The experiments look at performance for a number of different algorithmic options:
Two additional experiments were run. The 1-D decomposition used in the dynamics parallel algorithm is in the process of being replaced by a 2-D decomposition. As part of this effort, we cleaned up the current 1-D algorithm, eliminating some unnecessary interprocessor communication. This update replaced code in CAM2.0, and is not an option that can be enabled and disabled.
The first graph describes the performance from the above experiments when run on the AlphaServer SC.
As can be seen, the performance improvement due to the new data structure is not significant until using MPI/OpenMP and larger processor counts. At this point, it becomes significant. The improved dynamics algorithms and CLM2 interchange also have significant impacts, enabling reasonable scaling out to 256 processors. The AlphaServer SC is a cluster of 4-way SMP nodes, so supports at most 4 threads per MPI process, limiting the total number of processors to 256. The next graph describes performance for the same experiments on the p690 cluster. The p690 is a 32-way SMP node, with a limitation of 2 network cards per OS image. However, the 32-way system can be partitioned into 4 8-way "logical" SMP nodes (LPARs), each of which can be populated with 2 network cards.

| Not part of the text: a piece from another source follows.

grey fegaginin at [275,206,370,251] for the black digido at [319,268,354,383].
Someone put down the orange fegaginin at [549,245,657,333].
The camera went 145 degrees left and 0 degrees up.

This increases the bandwidth for internode communication significantly. In the following graph we used a single 32-way SMP node for up to 32 processors, then ran on the 8-way logical SMP nodes for 64 or more processors.

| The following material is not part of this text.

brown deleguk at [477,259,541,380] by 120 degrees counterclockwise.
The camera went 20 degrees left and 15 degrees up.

Moving from a single 32-way SMP node to the 8-way LPARs, requiring communication over the switch rather than via shared-memory, prevented performance improvement for the MPI-only experiments when going to 64 processors. The hybrid algorithm continues to show performance improvement despite the transition, especially when using the updated dynamics and CLM2 interchange, which have significantly less interprocessor communication. The next graph compares "best" performance between the AlphaServer SC and the p690 cluster. The following two graphs compare the time spent in the physics and the dynamics on each platform as a function of processor count for the best parallel algorithm. The first of these graphs uses a log-linear scale, while the other uses a log-log scale.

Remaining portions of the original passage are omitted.